ST. PETERSBURG, Russia -- Despite overwhelming scientific evidence, including several DNA tests, the Russian Orthodox Church refused last month to recognize the remains of Czar Nicholas II as authentic.
But the church recently declared another set of remains to be those of a 16th-century saint, Alexander of Svira. The evidence? Drops of a honey-like substance between the toes of the mummified remains.
According to Orthodox tradition, the appearance of fragrant liquids on relics is a miracle and means they belong to a saint. Priests maintain the substance between the brown, mummified toes of the remains is myrrh.
But that is not enough for forensic scientists, who say more tests are needed to establish the mummy's identity.
The head of the Orthodox church, Patriarch Alexy II, visited the body Monday in a small church in St. Petersburg, calling the phenomenon "a verification of our faith."
Thousands of Orthodox believers also have thronged the Church of Martyrs' Faith, Hope and Love in recent weeks. On Monday, a crowd of 300 people waited in pouring rain outside the church to kiss the glass case containing the body. The body was covered by a black cloth except for the feet: Tiny droplets of a clear liquid were visible between the toes.
"These are very difficult times," said Natalya Khmilyova, who works part time at the church. "But all the same, God has not abandoned us and now the relics of St. Alexander of Svira have appeared. This is an amazing event that we have awaited for a long time, so glory be to God!"
The relics disappeared in 1919 when they were seized by Russia's new Bolshevik leaders from the St. Alexander of Svira Monastery as part of their repressive measures against the Orthodox church.
In December, the mummy was unearthed in an unmarked cupboard in the Military Medical Academy's Anatomical Museum in St. Petersburg, in a wooden case with jars of preserved human organs.
Tests showed the body to be of Vep origin, the same Finno-Ugric tribe to which St. Alexander belonged, and the face resembled ones portrayed in early icons. Also, the legs were crossed -- the same pose described in church chronicles of 1641, when the saint's remains were exhumed.
But forensic scientists say that is not enough to prove the saint's identity.
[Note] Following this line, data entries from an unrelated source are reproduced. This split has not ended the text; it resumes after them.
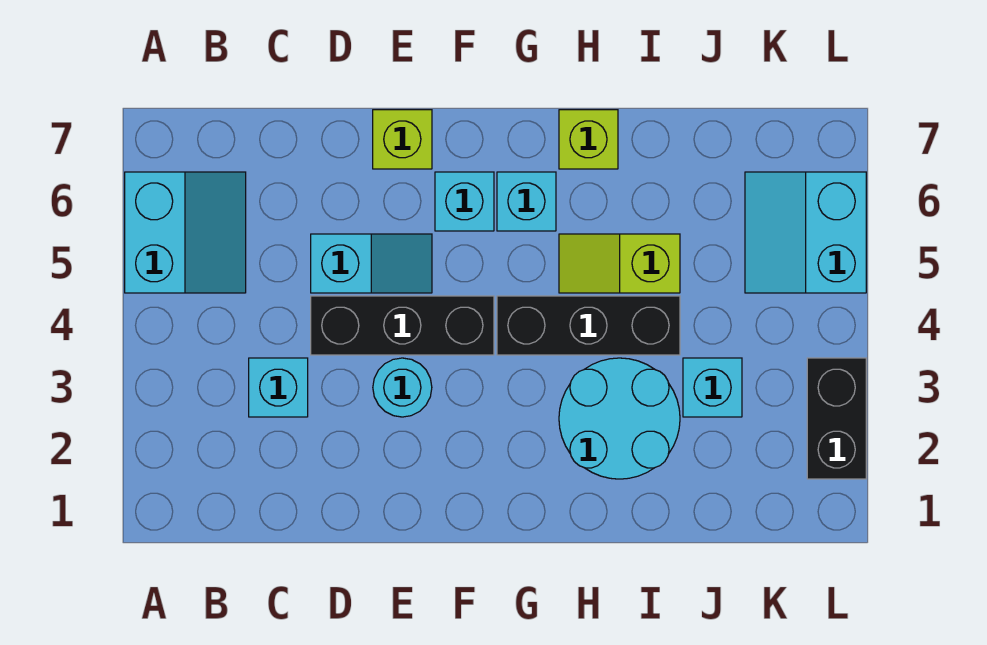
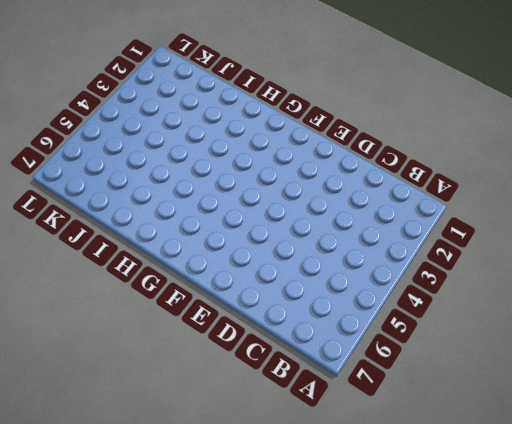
none -> cyan slope A5:B6 level 1 top A
none -> cyan brick C3 level 1
none -> black brick D4:F4 level 1

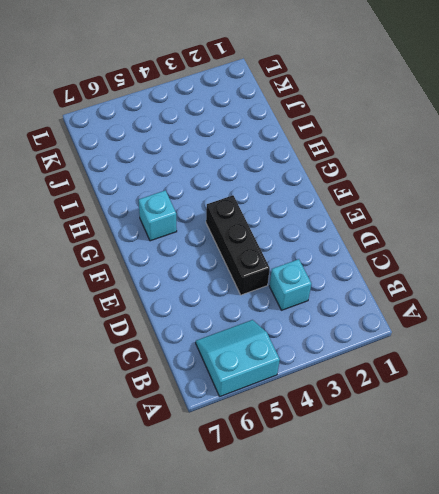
none -> cyan slope D5:E5 level 1 top D
none -> cyan round brick E3 level 1
none -> lime brick E7 level 1

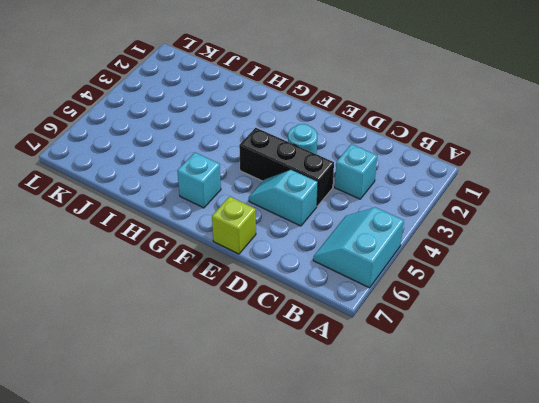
none -> cyan brick F6 level 1
none -> black brick G4:I4 level 1
none -> cyan round brick H2:I3 level 1

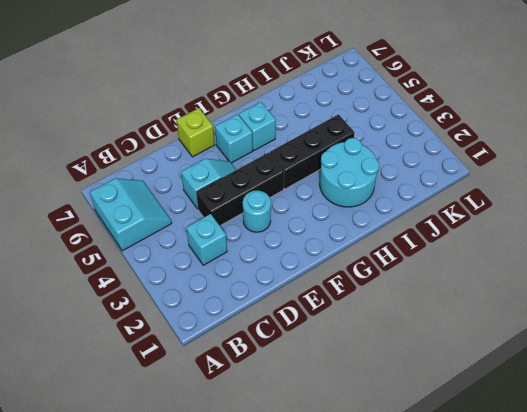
none -> lime slope H5:I5 level 1 top I
none -> lime brick H7 level 1
none -> cyan brick J3 level 1

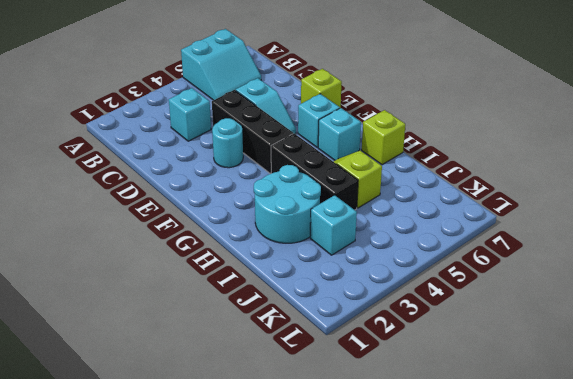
none -> cyan slope K5:L6 level 1 top L
none -> black brick L2:L3 level 1

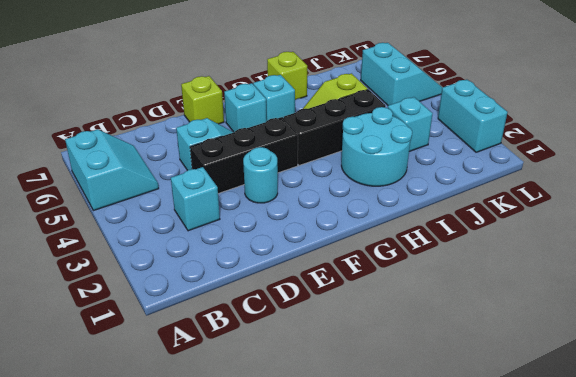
cyan slope K5:L6 level 1 top K -> cyan slope K5:L6 level 1 top L
cyan brick L2:L3 level 1 -> black brick L2:L3 level 1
"The church had doubts about the royal remains, when all of science had proven their authenticity," said Olga Bykhovskaya, deputy head of St. Petersburg's Forensic Examination Service. "And here they have no doubts when science has not proved it."
For Mother Leonida Safonova, a nun with a Ph.D. in biology who tracked down the remains, faith has already triumphed over science.
"No matter which technique we use, no matter at which scientific level we prove it, the saint himself trumped all this when he started to exude the myrrh," she said.